From ChatGPT to Figure 01

Ludwig Wittgenstein's quote, "The limits of my language are the limits of my world," is a profound insight into how language shapes our perceptions and experiences, and it's one that parallels Open AI's attempt to use the LLM to create AI that understands the world through language. Now, AI is interacting with the world as if it really "gets it."

In the year and a bit since OpenAI released chatGPT, we've seen a lot of evolution in the way AI interacts with the world: from conversational chatbots, to plug-in capabilities via APIs, to multimodal capabilities, to physical interactions with figure 01, we're constantly expanding the range of experiences users can have when interacting with AI. Today, we'd like to take a look back at that journey.

The shocking rise of ChatGPT

In the five days it took chatGPT to reach 1 million users, I'd never seen anything spread so quickly. The realism of feeling like you're talking to a real person was exactly what people had been waiting for since AlphaGo. chatGPT went viral in no time, and before you knew it, it was part of the world.

Chat GPT gathered 1 million users in 5 days

GPT-plugin: AI uses a Service

Sky scanner to find cheap airline tickets, Google scholar or Arxiv to find papers. Who does this? The plug-in feature in chatGPT made it possible for AI to interact with other services through different APIs, and led many people to expect a "new ecosystem where you run services as plug-ins in chatGPT instead of downloading them from the Google Play Store." GPTs are not very active yet, so it's an unknown.

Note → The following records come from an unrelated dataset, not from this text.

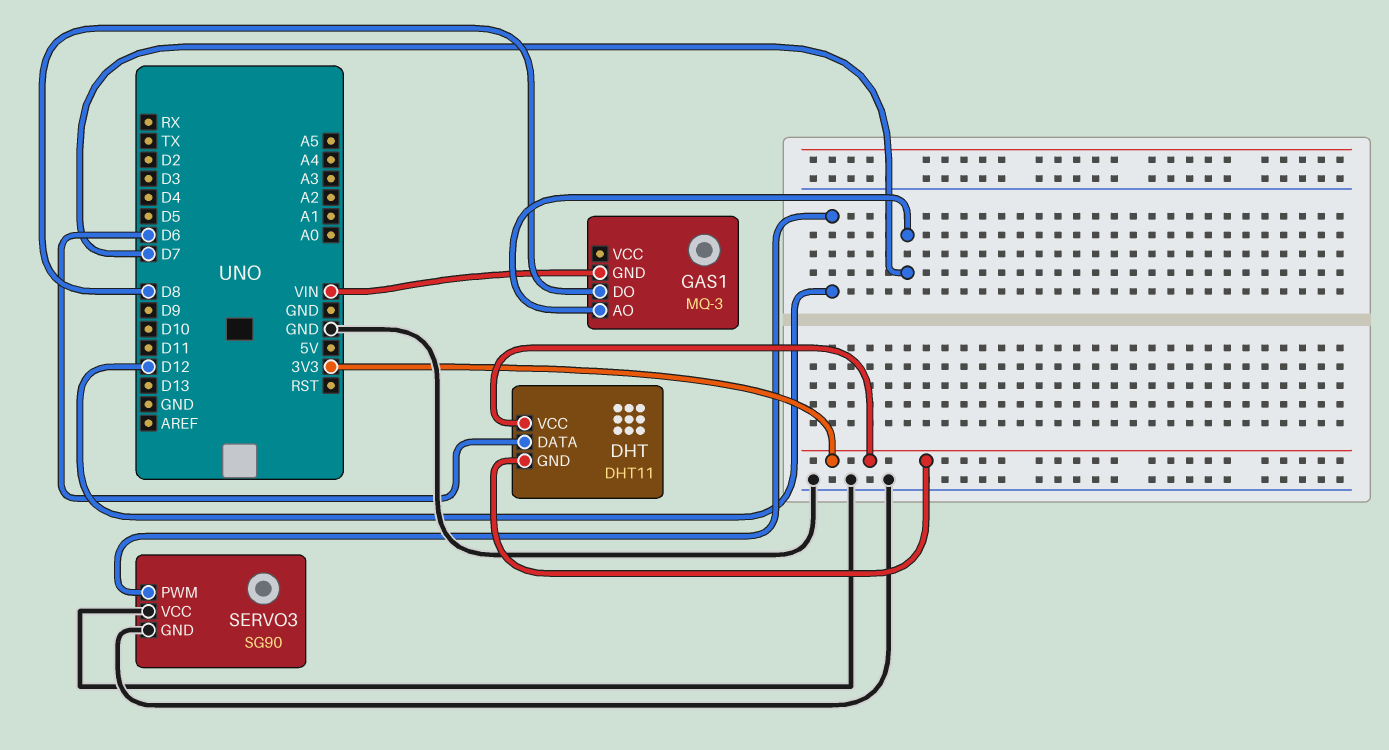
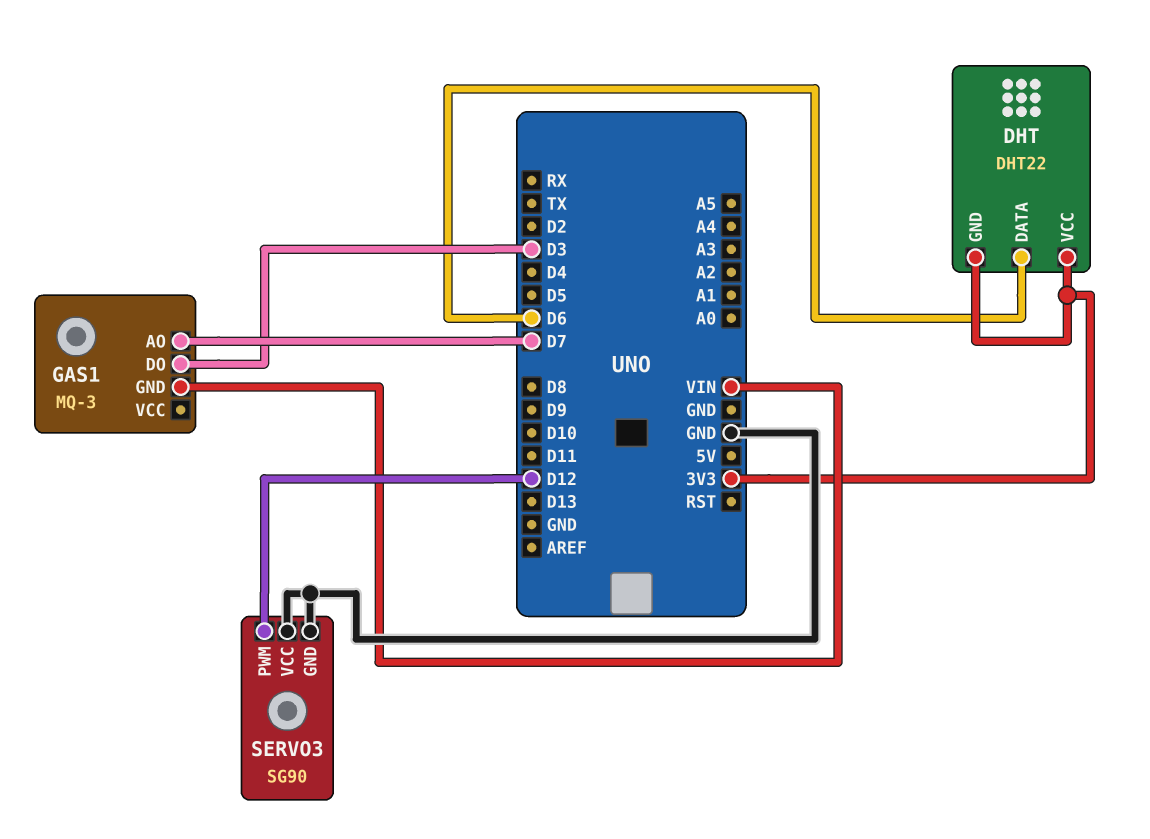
DHT: DHT11 -> DHT22
GAS1 pin DO: D8 -> D3

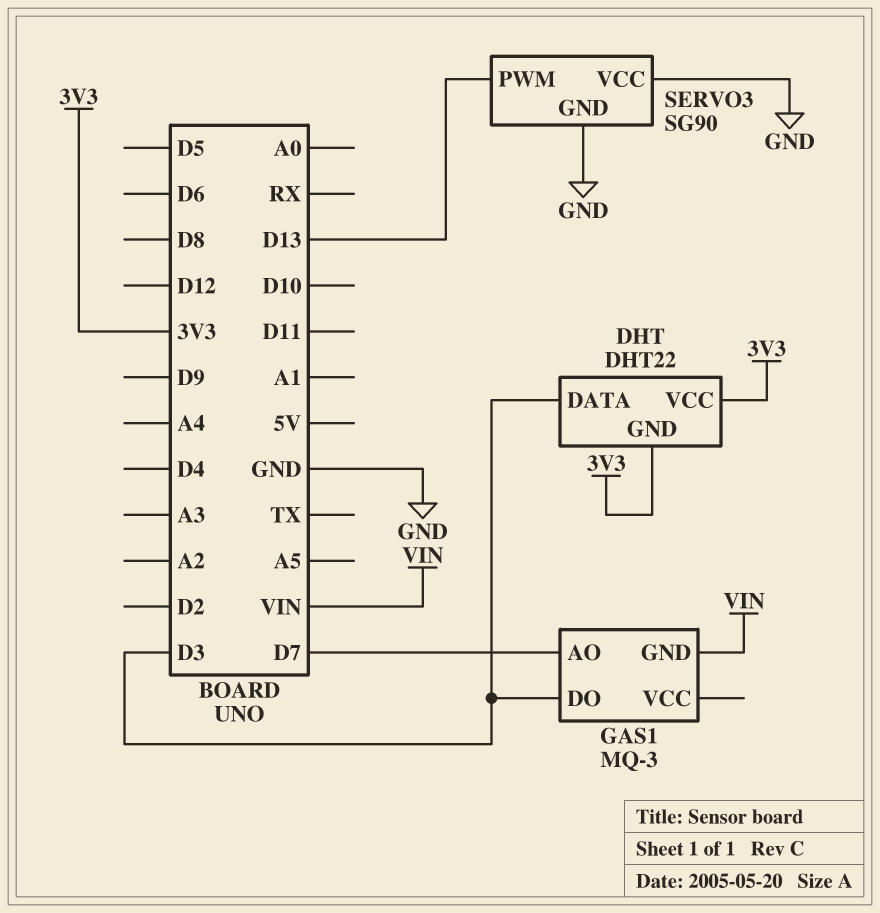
DHT pin DATA: D6 -> D3
SERVO3 pin PWM: D12 -> D13

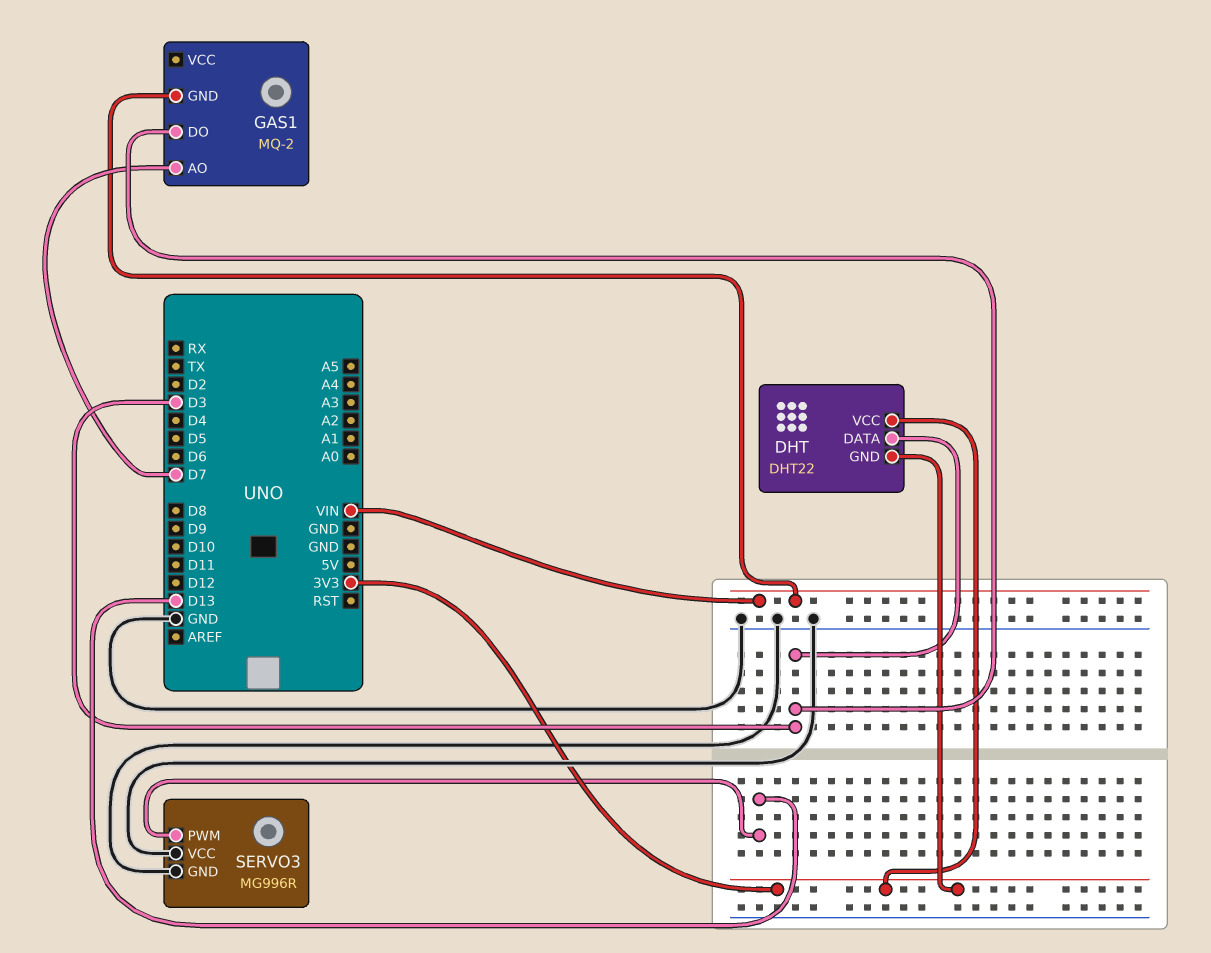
GAS1: MQ-3 -> MQ-2
SERVO3: SG90 -> MG996R

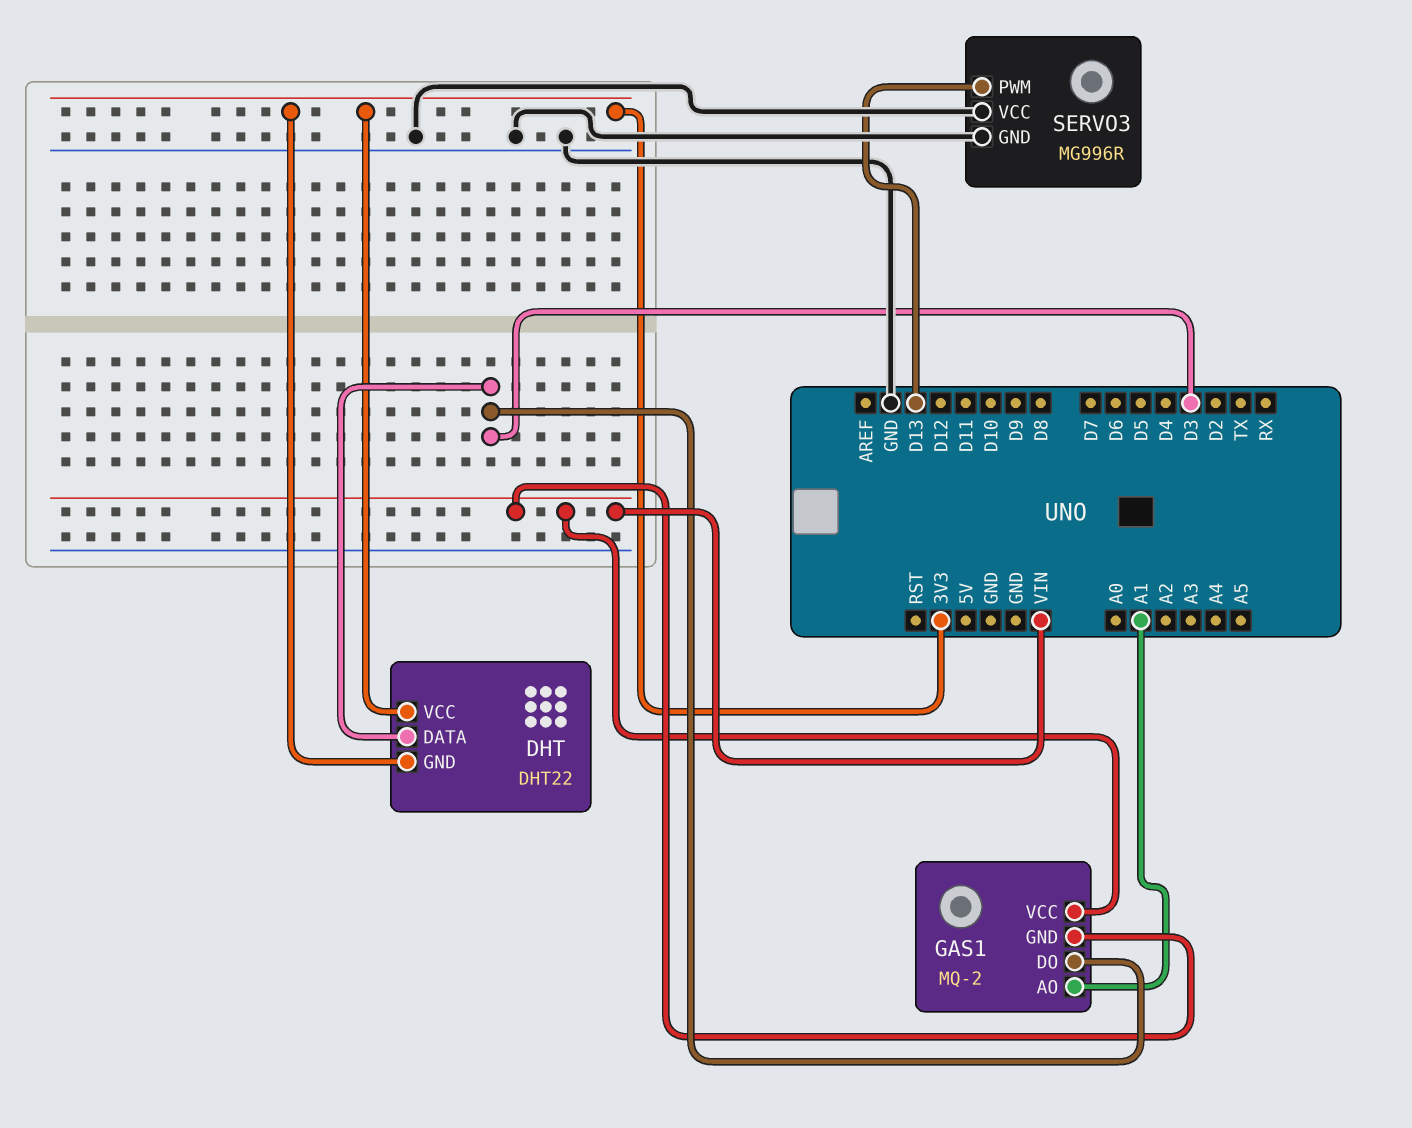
GAS1 pin AO: D7 -> A1
GAS1 pin VCC: none -> VIN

GPTs that don't meet expectations

Multimodal for a broader understanding of the world

The multimodal feature allows ChatGPT to process various forms of information, such as voice recognition and image recognition, in addition to text, which further enhances the understanding of AI. And it's not just text that can be answered, but also voice or image responses, and with the recently announced Sora AI, it's even possible to interact with video.

Sora addresses the challenges of 3D consistency, HD realism, versatility, and complex interactions, and will impact AI video technology. It is only available to select artists due to ethical concerns and issues.

App agent with direct mouse and keyboard manipulation

What if LLMs could interact with apps directly by scrolling, tapping, or swiping instead of just using an API? Well, it sounds like something could happen that could shake up the user experience of manipulating PCs and mobiles.

Recently, Google Deepmind published research on an AI agent called SIMA. They trained the AI to output keyboard and mouse actions and evaluated it to perform simple actions in a game. This suggests that LLMs can interact with the world without limits and is an area of research that will continue to be explored in the future.

A generalist AI agent for 3D virtual environments

What if AI had a physical body?

When I was a kid, I watched the movie "I, Robot," which featured Sunny, a robot that could think and move on its own. To be honest, I never thought that this sci-fi fantasy would ever become a reality, but after watching the demo of Figure 01, I realized that it might be coming soon.

Figure 01 showed me how LLM can understand your conversations and images from the camera, and interact with you through the robot. I can't wait to see what the world will look like when we have an Android robot that does your laundry and cooks with your appliances, rather than a dryer, washer, and styler all in one.

What's next in the evolution?

LLM's interaction with the world is evolving to include a broader understanding of the world and more ways to communicate with it. And what's amazing is that this isn't a costly change - we're embedding LLM into sensors, data, controllers, devices, and more to create a completely different user experience.

LLM is expected to breathe life into everything from automotive, iot, neural links, and new devices. In the process, many services and products will likely consolidate or disappear. Conversely, current devices may need to evolve in form or function to accommodate LLM. It's time to think about how to ride this wave of change.